El 'apartamento' que me asignan es una única habitación abovedada, iluminada también por dos o tres bombillas mortecinas. Ni la ducha ni el aseo están separados del resto de la estancia, apenas amueblada y en desuso desde hace mucho tiempo. En una repisa, junto al lavabo, descubro un frasco sin tapa con un alacrán muerto en su interior. Tiene un tamaño considerable. "No te preocupes. La cama está separada de la pared, así que no hay peligro", sonríe mi anfitriona, como si nada. Y, diciendo esto, me entrega las llaves y se va. En la habitación ni siquiera hay mesa. Miro las paredes y la cama con aprensión. No es muy tarde, pero aquí lo único que uno puede hacer es meterse entre las sábanas. Y abrigarse. El frío de Jalapa es húmedo, y cala.

Gaudí y el 'Popo'

La luz del amanecer entra al mismo tiempo por todas las ventanas, que no son pocas. Me ducho con agua irremediablemente fría, y salgo a pasear por el campo hasta que me llaman para el desayuno. El aire está limpio y ha salido el sol. En las copas de las jacarandas gorjean pajarillos. Mi apartamento es uno de los tres edificios que hay en el rancho. Evidentemente el arquitecto era admirador de Gaudí, y el edificio principal, de estructura delirante pero acogedor, lo demuestra con creces. Frente al salón en cuya barra desayunamos se ve en la lejanía la cumbre nevada del Popocatépetl, al que todos llaman afectuosamente 'el Popo'.

En la cocina, la mucama amasa sin descanso tortillas, prepara café y huevos fritos y nos sirve un desayuno principesco.
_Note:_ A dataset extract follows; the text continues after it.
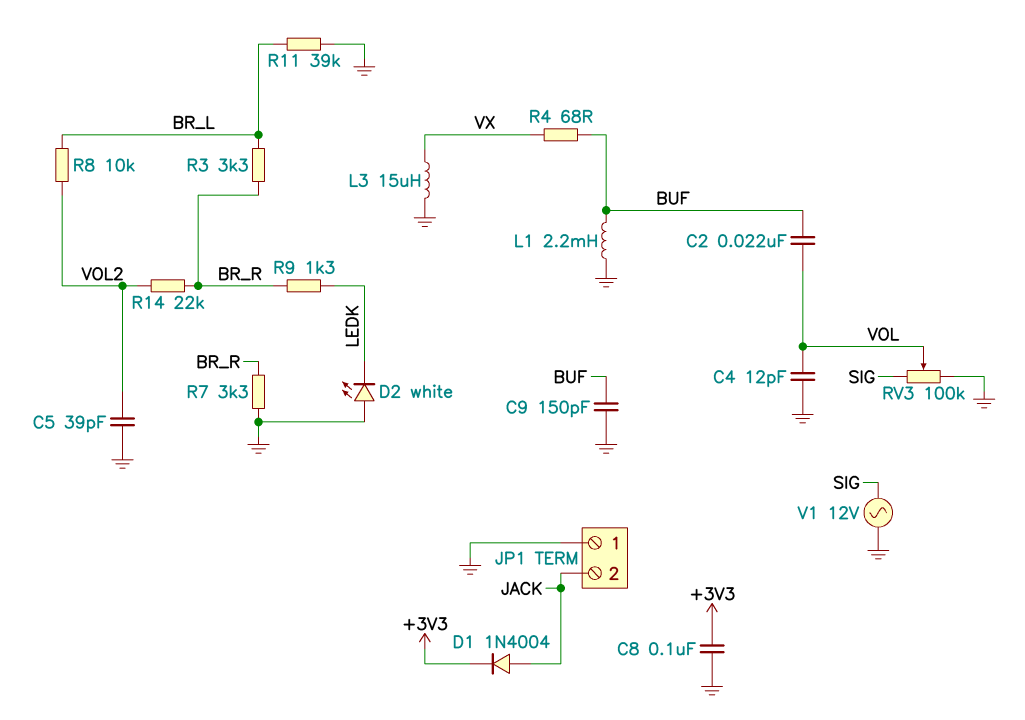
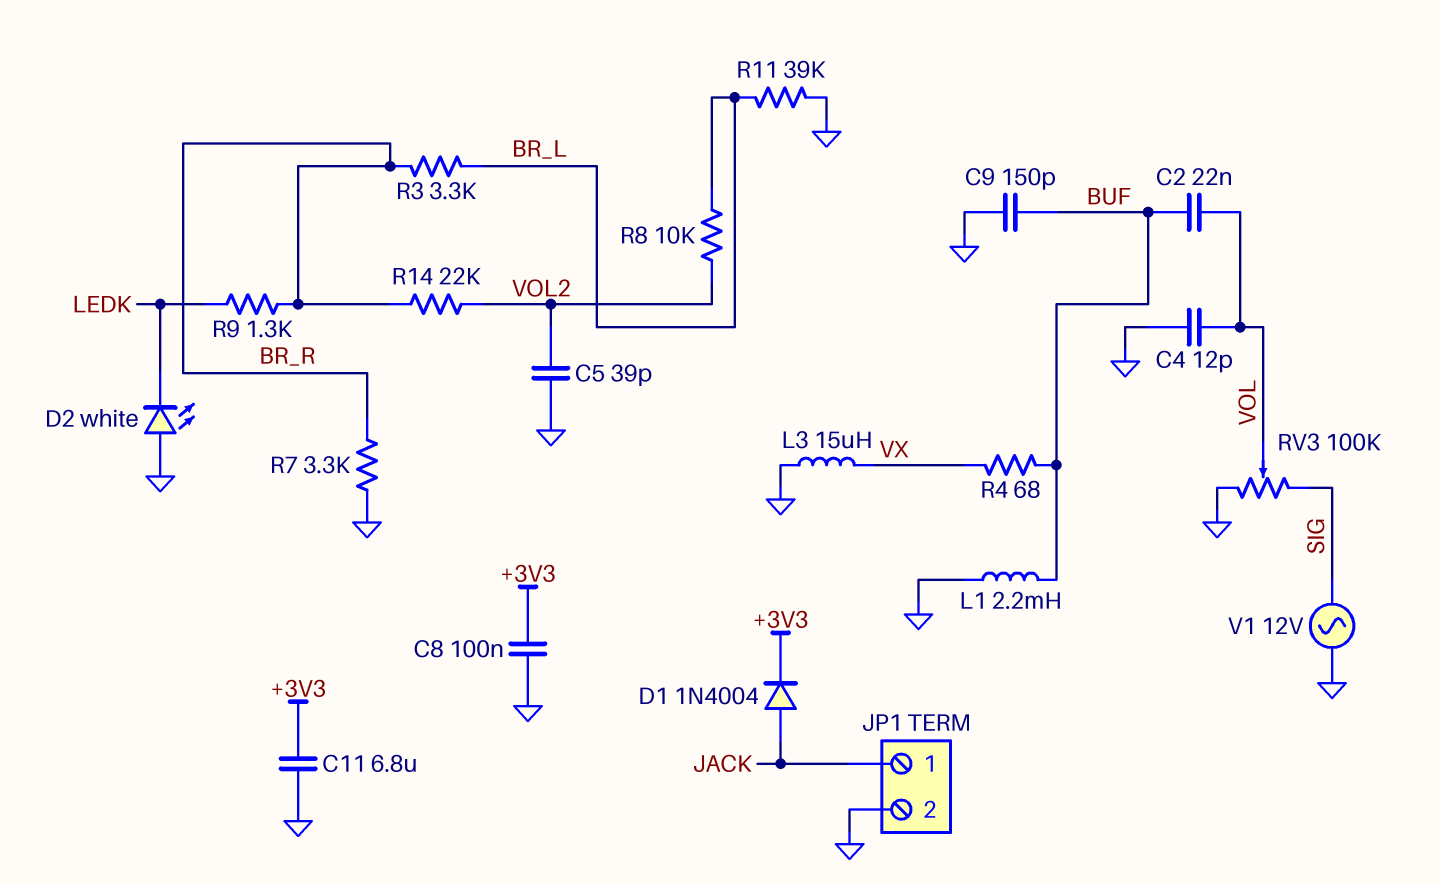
C11: none -> 6.8uF (+3V3, GND)
JP1 pin 1: GND -> JACK
JP1 pin 2: JACK -> GND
Una puerta enrejada separa la cocina del salón, y a veces, cuando la mucama sale a traernos comida, alguno de los quince perros se escapa con ella y merodea ansioso por la habitación, olfateando las entrepiernas de todo el mundo.

"¿Cómo es que no te gustan los perros?", inquiere mi anfitriona muy extrañada.

"Detesto el olor de esos animales", respondo, tratando de ahuyentar a un fox terrier que se empeña en meter la lengua en mi mermelada. "Y sucede que tengo un olfato muy fino".

Por consideración, me abstengo de añadir que considero a los perros los animales más idiotas de la creación. Un chucho doméstico es capaz de ladrar neuróticamente durante días o años sin parar, incluso conociendo la hora exacta a la que regresarán sus amos. Suelte usted a un perro en una jungla y tardará minutos en atraer a todos sus predadores. Pero, con esas carantoñas tan enternecedoras, ¿quién -aparte de mí- tendría la impiedad de arrojar un perro a una jungla?

El pudor de María Magdalena

A la plaza principal de Xico se llega ascendiendo una calle muy empinada. Está lloviendo, pero este domingo por la mañana las aceras están llenas de gente portando palmas. Es domingo de ramos, son las doce del mediodía, y apenas salimos del coche cesa la lluvia. ¿Magia? El centro del hormiguero humano es la iglesia del pueblo, que se alza en mitad de una plaza entrañable con sus inevitables puestos de enchiladas humeantes, flores, prendas de vestir y chucherías tapizando de colores el paisaje. Los niños juegan, los adolescentes se apoyan en las paredes verdes, malvas y amarillas de los bares, y algunas mujeres están sentadas en la acera, charlando o simplemente contemplando la vida bullir a su alrededor. La vida...

En el interior de la iglesia todo es actividad. Hay quien pone flores, o cirios, en los altares o al pie de las imágenes. Hay quien desmonta cristos y vírgenes para trasladarlos a no se sabe dónde. Y hay quien, como yo, simplemente visita el lugar, en el que excepcionalmente reina un ambiente de preparativo escénico. Sobre el altar principal yace una escultura envuelta en un plástico transparente. Es una imagen de María Magdalena, la pecadora, que hoy han cubierto piadosamente, quizá por la solemnidad de la celebración. No era necesario. También los dioses del Olimpo eran pecadores...

Apenas salimos de Xico retorna la lluvia.